Союз молодежи в эту пору делал свои первые шаги. Работа в нем была важным партийным делом, требовавшим много внимания, сил.
Васю избрали председателем организационного бюро Союза, секретарем — Скоринко. Два большевика стояли во главе организации, но были там и меньшевики, эсер, анархист. Их противодействие чувствовалось постоянно. Споры возникали по каждому поводу и часто продолжались до утра. Молодая горячность спорщиков еще больше обостряла разногласия, а точки зрения по всем коренным вопросам расходились.
Забот появилось много. Большое и малое переплеталось, и как было их разделить?.. Следовало думать о политической линии Союза — и о том, чтобы найти комнату, где бы он мог обосноваться. Это тоже оказалось не просто. Сдавать помещение организации рабочей молодежи домовладельцы не хотели. Одни прямо отказывали, другие заламывали очень высокую плату. Ребята и не пробовали торговаться. Денег организация не имела. В районном Совете верховодили меньшевики и эсеры. На их содействие рассчитывать было трудно. Ребята всё же обратились туда, но занятые высокой политикой руководители Совета долго не хотели даже говорить с ними. Потом свели весь разговор к шуточке:
— Да разве вам можно отдельное помещение давать? Малы, шалить станете…
Зернов бушевал:
— Экспроприировать помещение — и точка! Займем вооруженной силой. Пусть попробуют нас прогнать. А то можно напасть на какой-нибудь банк. Возьмем деньги у капиталистов и снимем шикарную квартиру.
Его предложения не принимались всерьез, но Зернов от этого кипятился еще больше.
— Жалкие рабы священной частной собственности, — кричал он, — буржуев тронуть боитесь! Разве они не грабители?
— Они-то грабители, но мы грабителями не станем. Будет наша власть — придет частной собственности конец. Только возьмет ее в свои руки народ, рабочий класс, а каждый не станет рвать по куску, как ты предлагаешь.

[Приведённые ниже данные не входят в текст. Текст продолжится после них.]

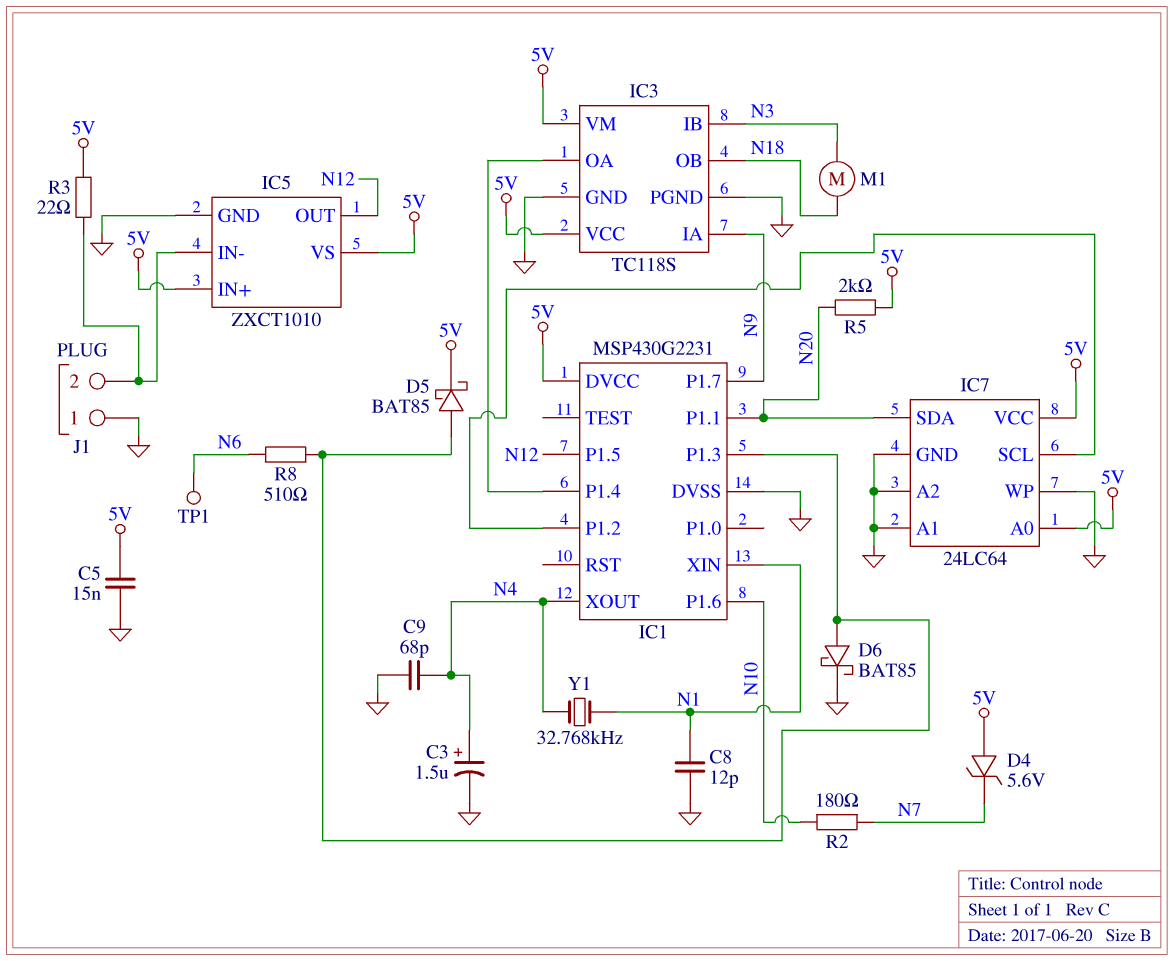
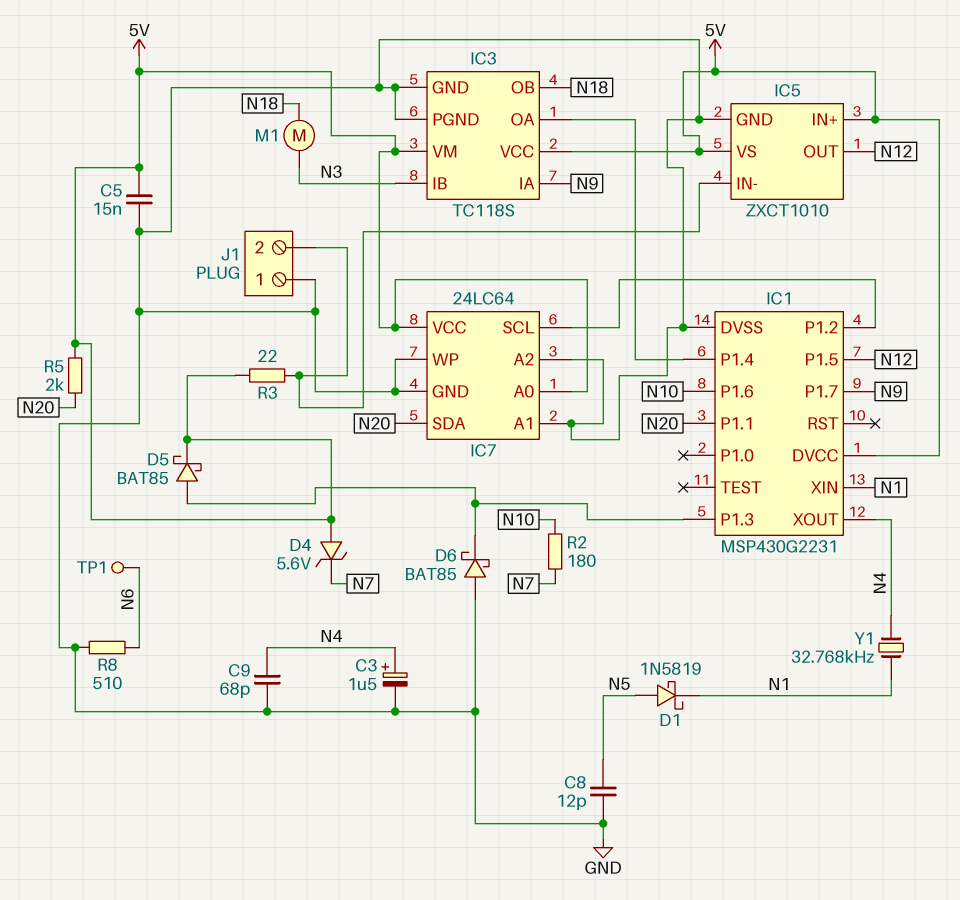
C8: 12pF (GND, N1) -> 12pF (GND, N5)
D1: none -> schottky 1N5819 (A N5, K N1)
D6: schottky BAT85 (A IC1/P1.3, K GND) -> schottky BAT85 (A GND, K IC1/P1.3)
R8: 510 (IC1/P1.3, N6) -> 510 (GND, N6)

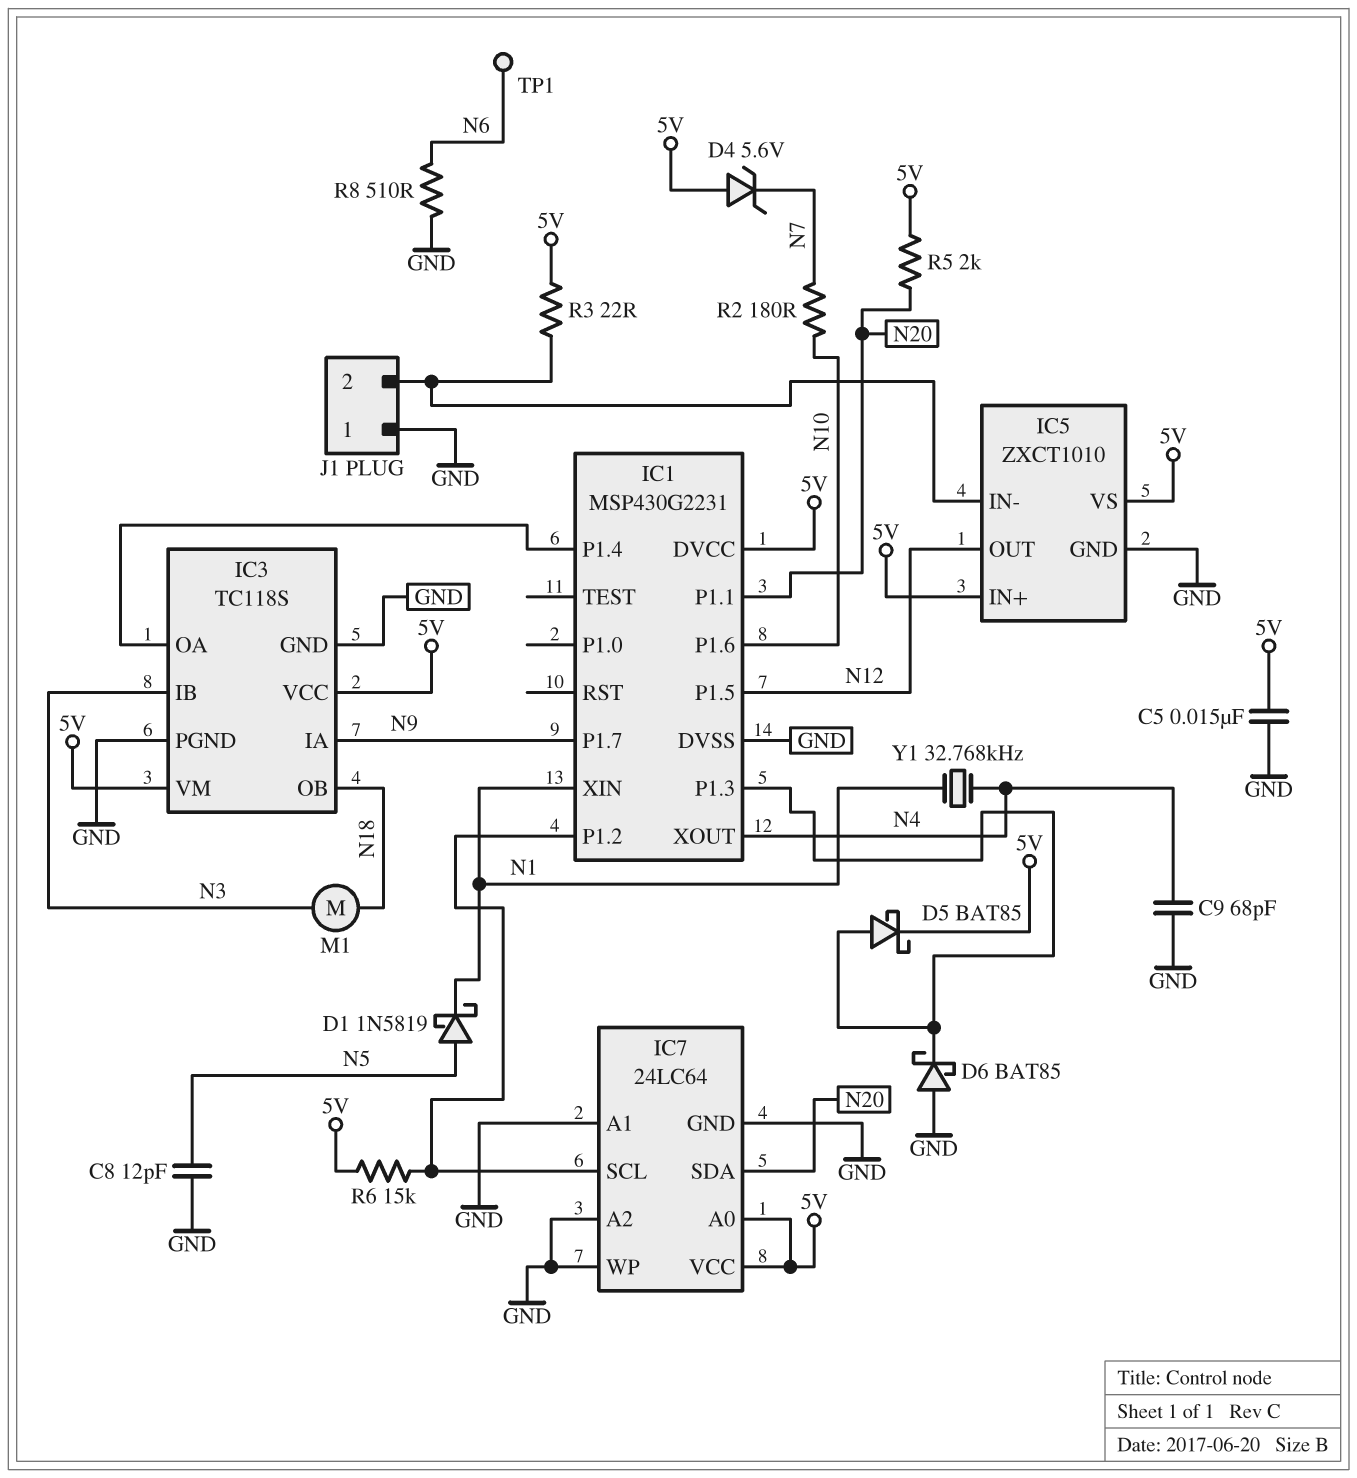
C3: 1.5uF (plus N4, minus GND) -> none
R6: none -> 15k (5V, IC1/P1.2)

Вася не только сдерживал Зернова. В конце концов именно Вася нашел помещение. Поговорил в райкоме большевиков, и там согласились — помочь ребятам надо, начато важное дело. Возможности райкома были тоже ограничены. Потеснились и отдали Союзу молодежи одну комнату в доме на Новосивковской. Комната была маленькая, проходная, но и партийная организация жила тесно — занимала всего две комнаты.
Зернов снова пришел в ярость.
— Протестую! — кричал он. — От имени фракции анархистов. Мы в кабалу к большевикам не пойдем.
Эсер Васильев тоже протестовал. Он обычно шел за Зерновым, хотя они и принадлежали к разным партиям. Меньшевики мялись. Ничего определенного они предложить не могли, а где-то поместиться Союзу было необходимо.
Беспартийные члены оргбюро поддержали Васю. Организационное бюро устроилось на Новосивковской. Через несколько дней и Зернов с Васильевым, сменив гнев на милость, пришли туда. Лица у них были надутые, но оба старались вести себя так, точно ничего не случилось.
Заседали в Союзе по вечерам — днем все были на заводах. И на этот раз заседание было назначено на 7 часов. Как обычно, пришли не только члены организационного бюро. В комнате стало тесно. Ребята стояли вдоль стен, сидели на полу. Скамеек не хватало.
Вопросов надо было решить много. Это были разные вопросы и среди них такой, как название Союза и его лозунг.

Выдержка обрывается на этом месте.